Esse desvio do fluxo de combustíveis sinaliza um mercado em funcionamento – porém a um custo elevado e sob pressão sistêmica. Para países como Vietnã, Camboja e Nepal, a realocação de produtos refinados de países vizinhos agrava a escassez, uma vez que fornecedores regionais como Coreia do Sul e Singapura reduzem ou interrompem completamente suas próprias exportações.
Uma crise que não deveria ter sido uma surpresa
A catástrofe atual expôs uma verdade incômoda: apesar de décadas de esforços de diversificação, da formação de reservas estratégicas e dos alertas internacionais sobre a vulnerabilidade dos sistemas energéticos asiáticos, a dependência estrutural do Estreito de Ormuz não diminuiu significativamente. Pelo contrário: à medida que as economias asiáticas cresceram, também cresceu sua demanda absoluta de energia – e, consequentemente, sua dependência.
Embora as energias renováveis tenham ganhado considerável importância, ainda estão muito aquém da capacidade de suprir a demanda energética de base das principais nações industrializadas da Ásia. O relatório Perspectivas Mundiais do Petróleo da OPEP para 2024 documentou que a demanda global de energia primária é atendida por combustíveis fósseis em aproximadamente 80%, sendo o petróleo responsável por 30% e o gás por 23%. Esses números são ainda mais acentuados na Ásia – e as alternativas estruturais são ainda menos desenvolvidas. A Europa pode servir como ponto de comparação: entre 2022 e 2024, reduziu suas importações de gás em 18% – um processo que, no entanto, se desenrolou ao longo de vários anos e foi viabilizado por investimentos substanciais.
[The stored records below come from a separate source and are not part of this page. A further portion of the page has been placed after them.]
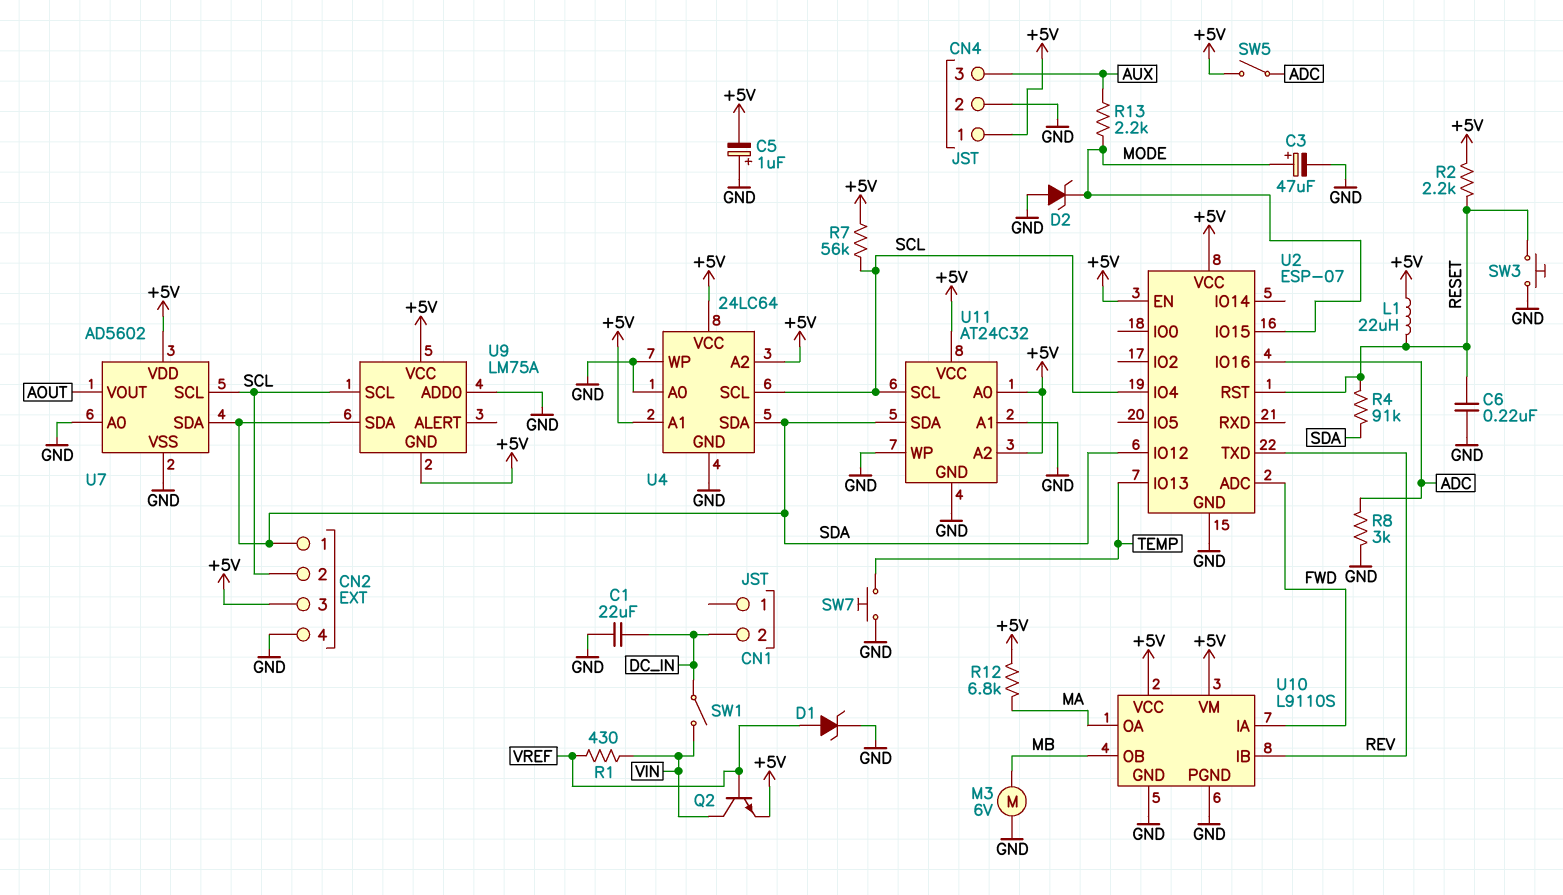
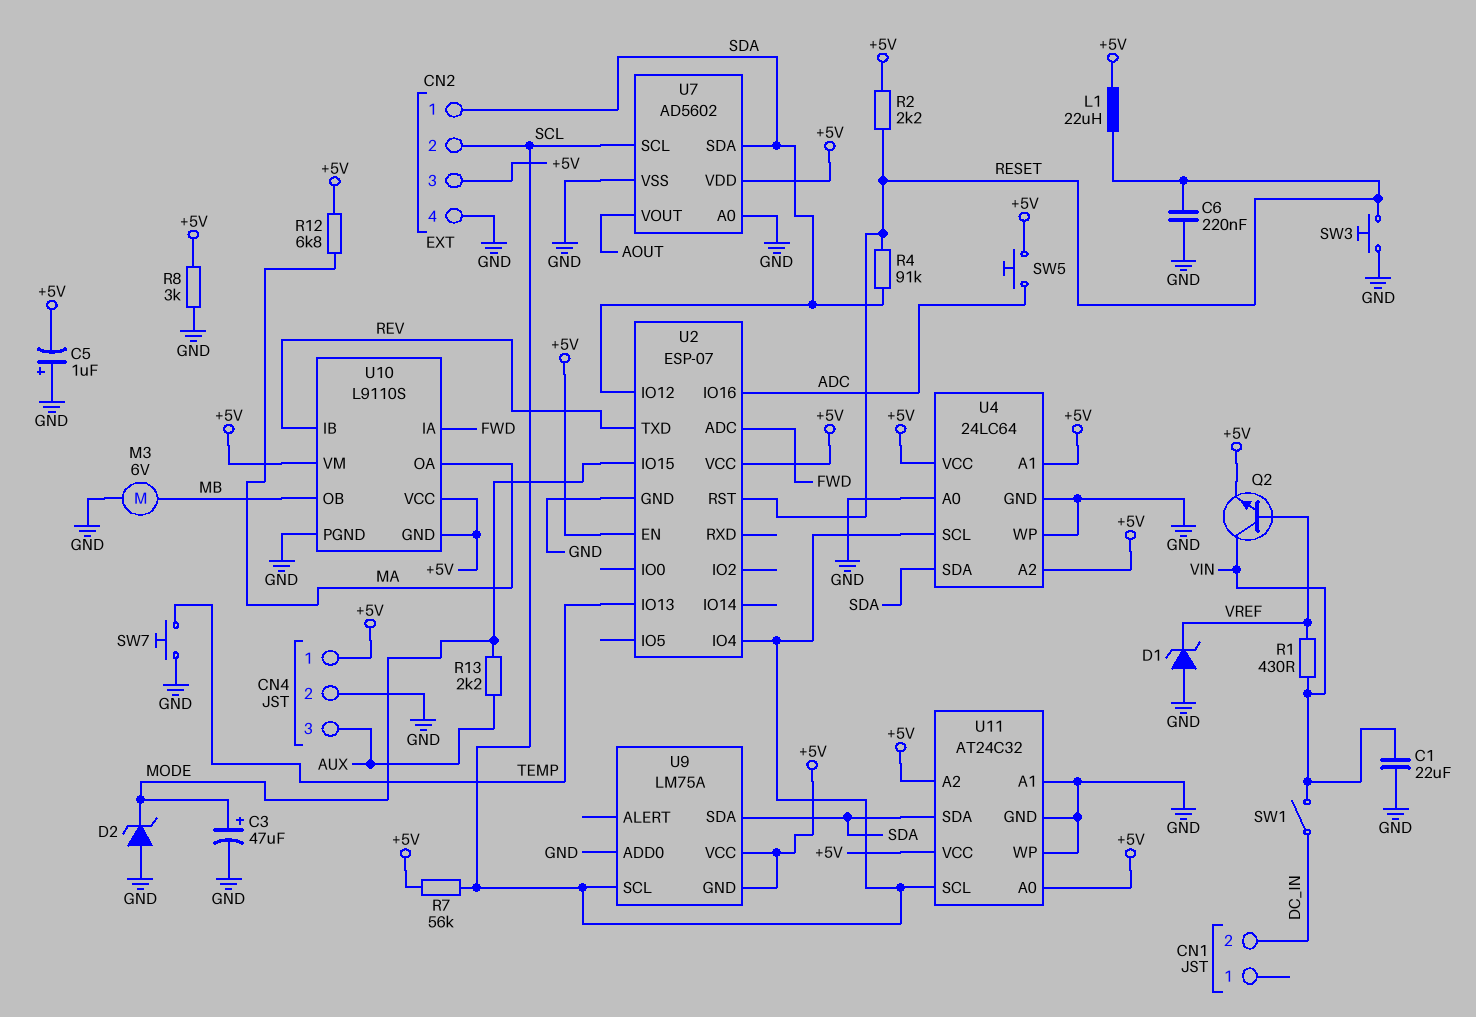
C1: 22uF (DC_IN, GND) -> 22uF (GND, VIN)
D1: zener (A VREF, K GND) -> zener (A GND, K VREF)
R8: 3k (ADC, GND) -> 3k (+5V, GND)
SW5: switch (+5V, ADC) -> button (+5V, ADC)
U10 pin GND: GND -> +5V

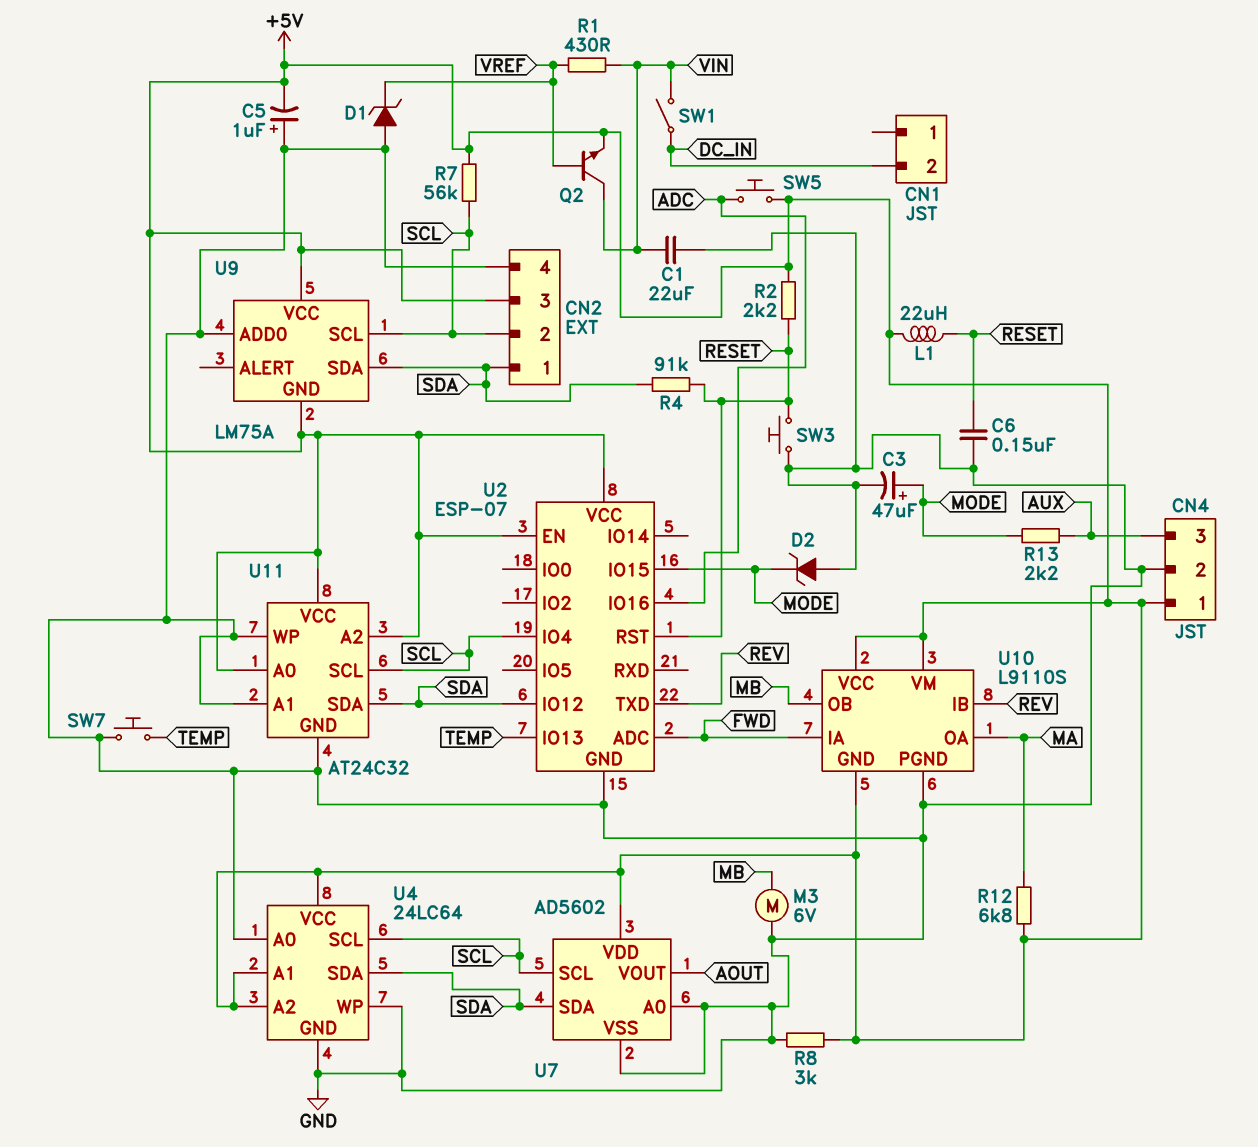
C6: 220nF (GND, RESET) -> 150nF (GND, RESET)

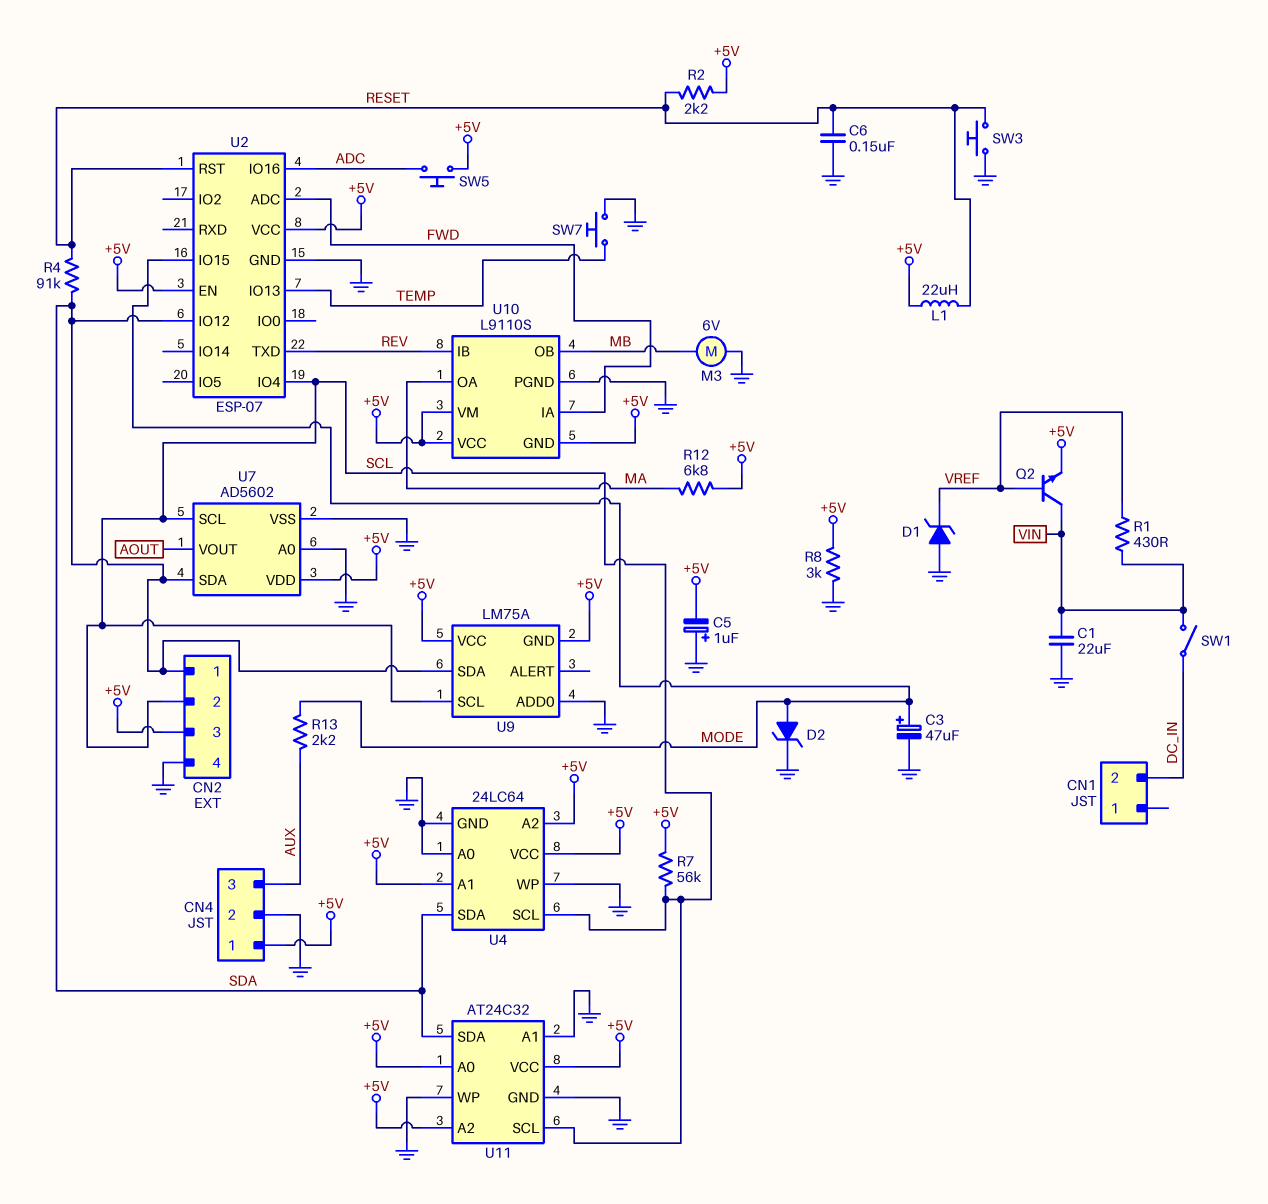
D2: zener (A GND, K MODE) -> zener (A MODE, K GND)

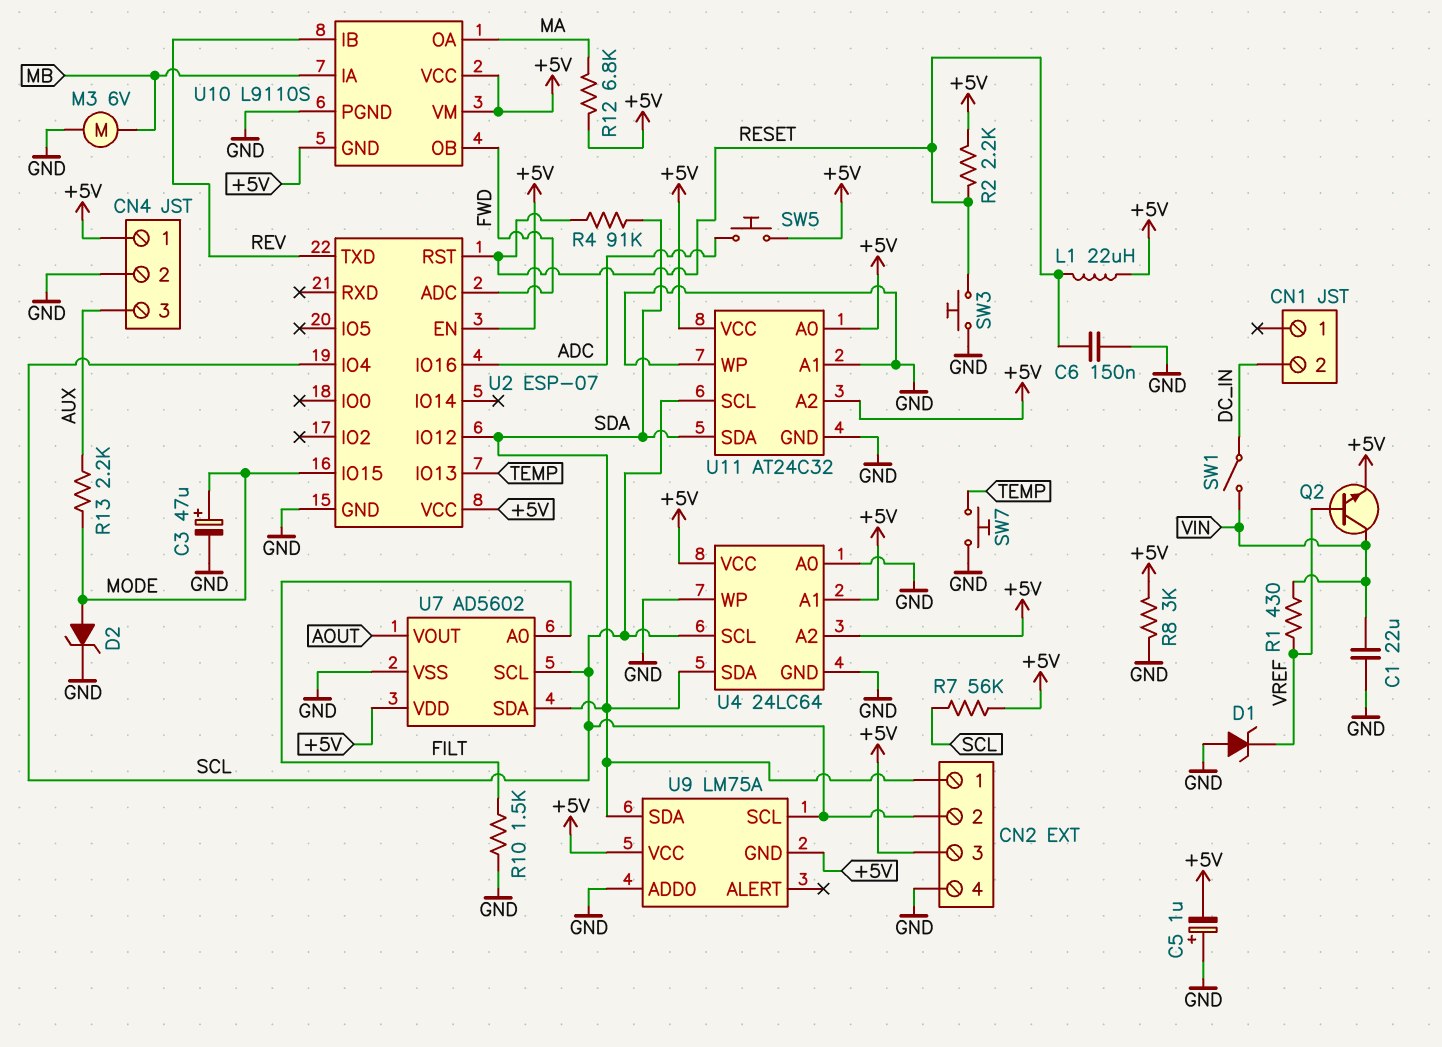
R10: none -> 1.5k (FILT, GND)
U7 pin A0: GND -> FILT
U10 pin IA: FWD -> MB
U10 pin OB: MB -> FWD

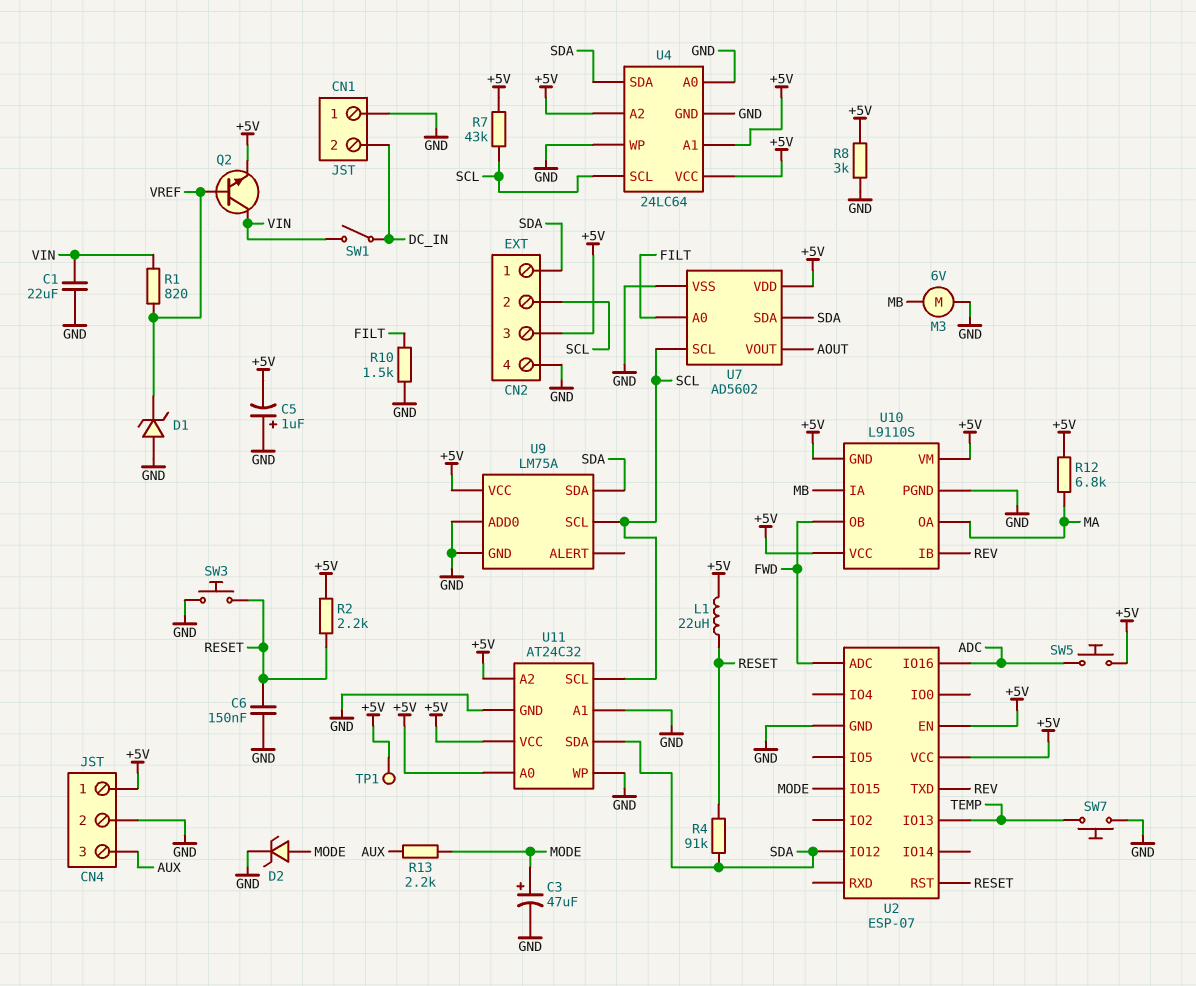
CN1 pin 1: none -> GND
R1: 430 (VIN, VREF) -> 820 (VIN, VREF)
R7: 56k (+5V, SCL) -> 43k (+5V, SCL)
TP1: none -> test point (+5V)
U2 pin IO4: SCL -> none
U9 pin GND: +5V -> GND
A crise de 2026 poderá se tornar um ponto de virada – não apesar de, mas por causa de sua brutalidade. No Japão, na Coreia do Sul, na Índia e nos países do Sudeste Asiático, a pressão política por uma expansão acelerada das energias renováveis, pela revitalização da energia nuclear e por uma diversificação significativa das fontes de energia aumentará drasticamente. A questão é se essa vontade política poderá ser traduzida em investimentos estruturais antes que a próxima crise chegue. A oportunidade de aproveitar esse aprendizado nunca foi tão urgente.